I had fun reading Yegge's post, as with most of his posts. But the part about Clojure really missed the mark. Which is a shame, given Yegge's arguing for lisp in the past and Clojure being a really cool, viable lisp for getting stuff done in the 21st century.

ths | 13 years ago | on: Coming Home to Vim

I just can't be bothered with fiddling with config files and installing little bundles and packages for every functionality.

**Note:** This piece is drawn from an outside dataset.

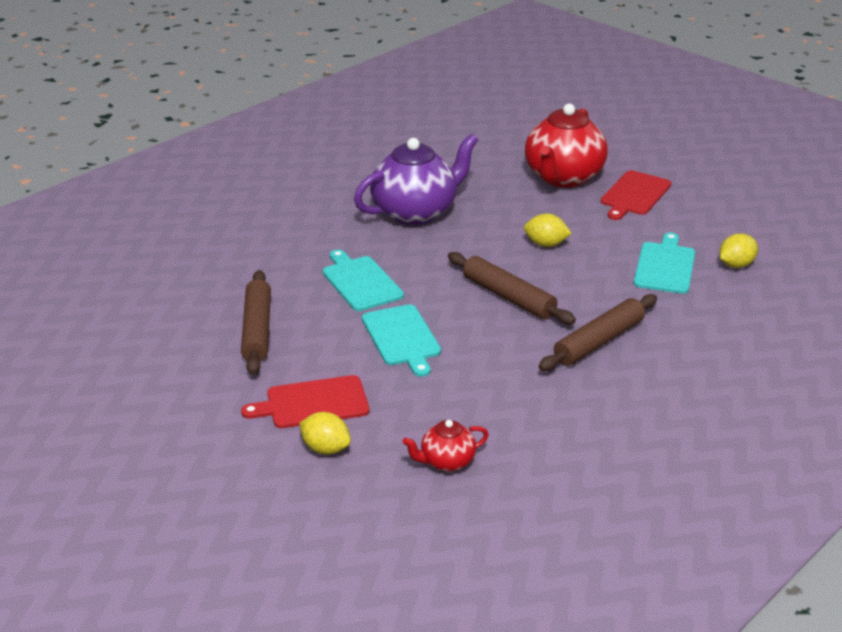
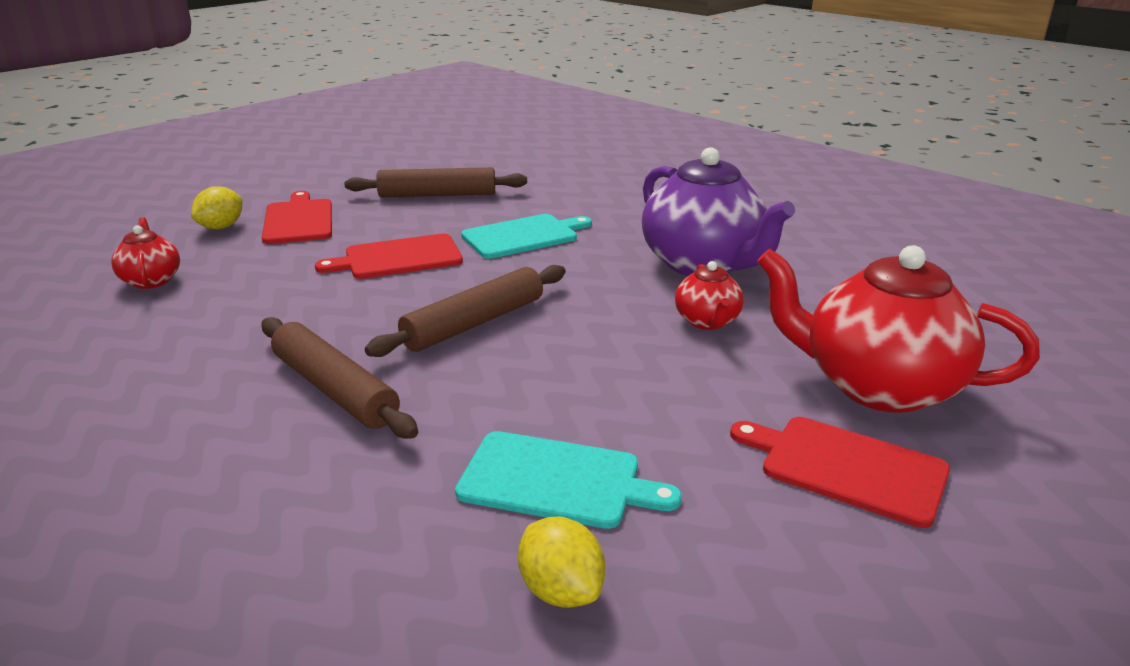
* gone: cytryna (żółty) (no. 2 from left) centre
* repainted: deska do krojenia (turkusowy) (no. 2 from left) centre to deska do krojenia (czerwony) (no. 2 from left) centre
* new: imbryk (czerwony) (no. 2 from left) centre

While this is obviously a matter of taste, I do like vim's minimalism in that you start off with a simple core with sensible defaults and just add any features you want (I use tcomment, command-t, and fuzzyfinder for switching buffers - that's pretty much it, my .vimrc is less than one page). I found vim much easier to get into than emacs (which I'm currently using for most heavyweight coding sessions) where the defaults are (imho) not as sensible and you have to dig through tons of stuff that comes bundled with it, instead of understanding everything from the beginning and building from there. Of course, it's great to be able to extend emacs with elisp to do any stuff you feel is missing, and I've generally felt it easier to integrate the whole dev experience (minus the browser) into it than with vim - but such usage was of course never in harmony with vim's philosophy in the first place.

On top of that the whole "language of editing" and combining noun,verb,adjective commands, etc... doesn't really appeal to me because I'm too visual when I'm editing code. I can't stop to think about the right semantics about what I want to do, I just do it visually.

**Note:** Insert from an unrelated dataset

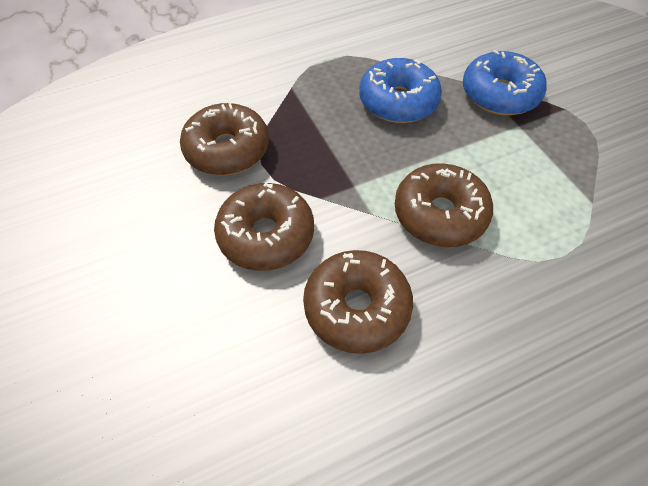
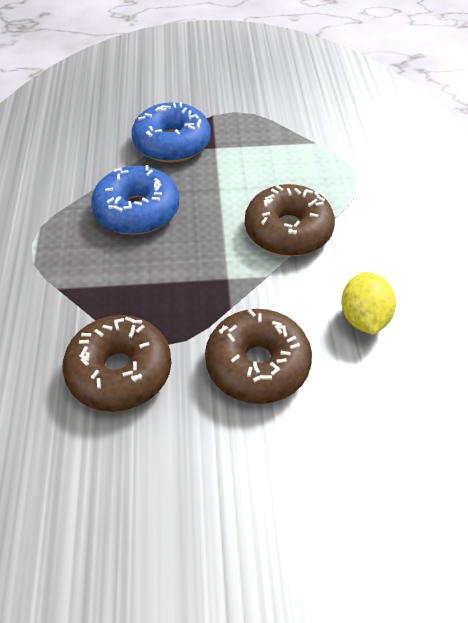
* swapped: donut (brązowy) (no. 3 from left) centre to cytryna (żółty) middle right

Like the rest of vim, these things just become muscle memory - you will completely stop thinking about what command to use after a bit. The reward is getting all those micro-level text editing tasks done with fewer keystrokes, minimizing the time you spend typing and therefore the disconnect with the thought that preceded the typing. I think this dynamic is really great when you get into the zone and want to let stuff flow out with as little neuromuscular obstruction as possible :P

I think the vi/vim editing model is a genuinely important contribution to text editing technique, much more so than vim the program, but of course you can use vim keybindings in lots of other editors and IDEs and still get the core benefits, assuming the most important vim-powers have been implemented.

ths | 13 years ago | on: Another year of Clojure

It's indeed possible to add type-checking to Clojure by writing macros for type declarations and checking. But Clojure was designed primarily as a dynamic language, and if one wants type checking maybe Haskell fits the bill better, since it has a powerful type system and a syntax that was designed with such a type system in mind from the get-go. I'd suspect that a heavyweight type system would just look and feel cumbersome in Clojure, but maybe I'm wrong.

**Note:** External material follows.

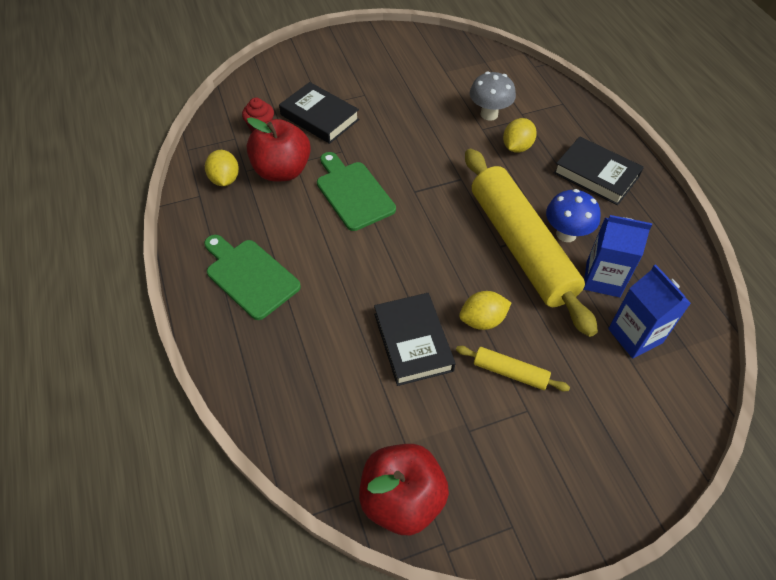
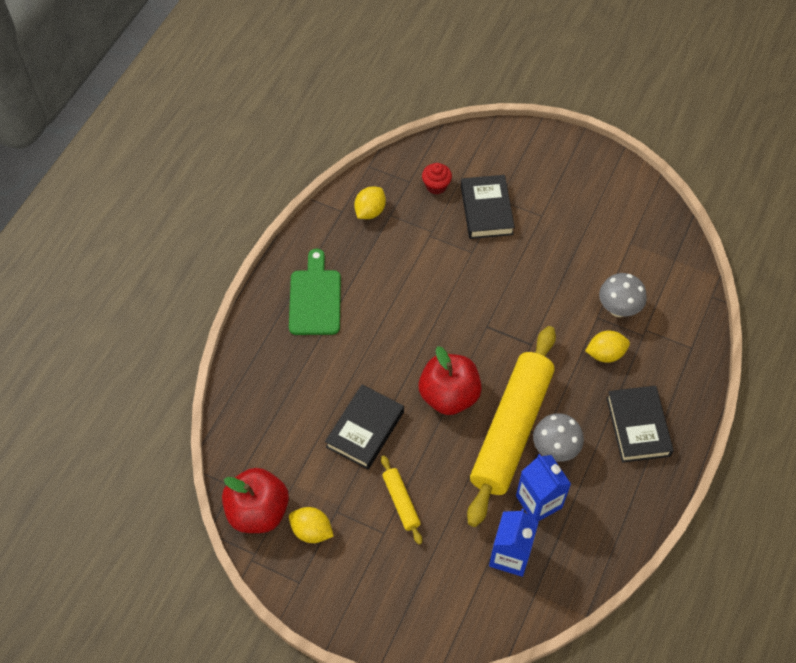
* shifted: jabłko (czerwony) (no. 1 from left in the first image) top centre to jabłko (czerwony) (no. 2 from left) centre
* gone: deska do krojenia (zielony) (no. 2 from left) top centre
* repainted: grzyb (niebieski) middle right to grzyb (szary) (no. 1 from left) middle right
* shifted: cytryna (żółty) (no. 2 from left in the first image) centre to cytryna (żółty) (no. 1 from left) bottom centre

ths | 14 years ago | on: Our experience using Clojure to speed up Beanstalk

Clojure does have more sugar than Scheme, but imho some of it improves readability; for example, using brackets for grouping instead of overloading lists like Scheme does can make code easier to scan, because when you see parens in Clojure there are fewer meanings to choose from (usually only function application or a list literal). Example:

Scheme

  (let ((x 2) (y 3))
    (let ((x 7) (z (+ x y)))
      (* z x)))
Clojure

  (let [x 2 y 3]
    (let [x 7 z (+ x y)]
      (* z x)))
I think the Clojure version is easier to read without a paren-matching editor, though Scheme's rigorous minimalism does have its charm.